For people like Jane who have multiple difficulties, it is also helpful to encourage the generalization of psychological skills applied to one problem to other problems, such as testing catastrophic predictions with generalized anxiety or re-engaging in daily activities, hobbies, or social events in daily life. life. behavioral activation in depressed mood. The idea is that by addressing relevant cognitive and behavioral processes in one area, it will have indirect benefits for other areas of her life and functioning.

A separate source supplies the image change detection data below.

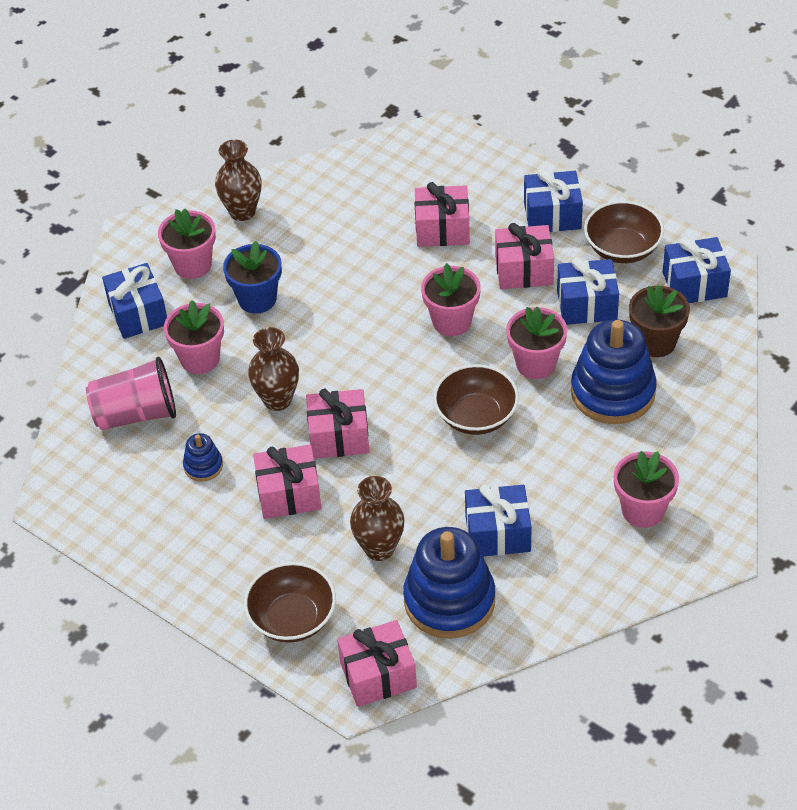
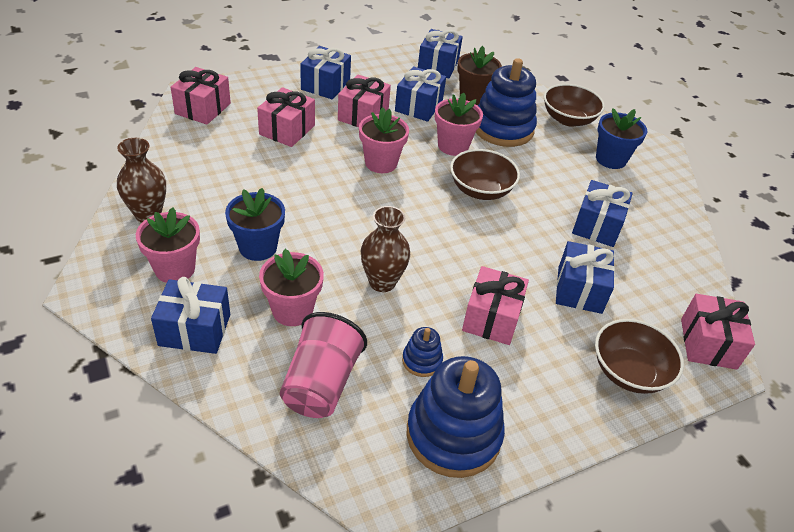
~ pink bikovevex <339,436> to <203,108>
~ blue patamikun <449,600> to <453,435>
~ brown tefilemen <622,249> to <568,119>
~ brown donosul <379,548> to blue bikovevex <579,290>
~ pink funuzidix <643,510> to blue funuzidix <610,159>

Cognitive behavioral therapy lends itself well to this approach because the underlying methods and principles are transdiagnostic, amenable to application to comorbid and heterogeneous difficulties, but this guidance is often missing from standard treatment guidelines.
Thus, the transdiagnostic approach looks promising. But this is not a panacea. There are a number of challenges ahead of any paradigm shift, not to mention one that aims to redefine the mental health space and dramatically improve how we manage and treat mental health issues. In advocating for changes in mental health science, policy and practice, we could focus on a softer approach that aims to build bridges between diagnostic and transdiagnostic approaches that may be more acceptable in the short term. Alternatively, a harsher and more radical paradigm shift that completely abandons traditional diagnoses and promotes a "true" transdiagnostic or adiagnostic alternative may better capture the complexities involved in describing mental health. Currently in the UK, NICE guidelines focus on individual disorders. Instead of abandoning them entirely, an integrated approach that recognizes the usefulness of treating a particular disorder while also including transdiagnostic ideas may be the path of least resistance. This will create a workable and viable alternative as the field develops.
Finally, transdiagnostic research and practice is not immune to the risk that treatment guidelines will become so widely disseminated that it will become even more difficult for therapists and consumers to make decisions. Coord needed
dedicated efforts to ensure the effectiveness of treatment development and proper dialogue with scientists, clinicians and service users. In particular, our studies should be designed to identify the potential “added value” of transdiagnostic treatment, as well as broadly evaluate not only self-reported symptoms, but also quality of life, general processes, important individual outcomes, and cost-effectiveness.
Overall, we need to better reflect the personal and clinical realities of common mental health issues, ultimately improving the understanding and treatment options available to people who experience mental health challenges. Transdiagnostic approaches potentially offer a promising path forward, but there is a long way ahead of us and we can only move forward with a coordinated group of travelers.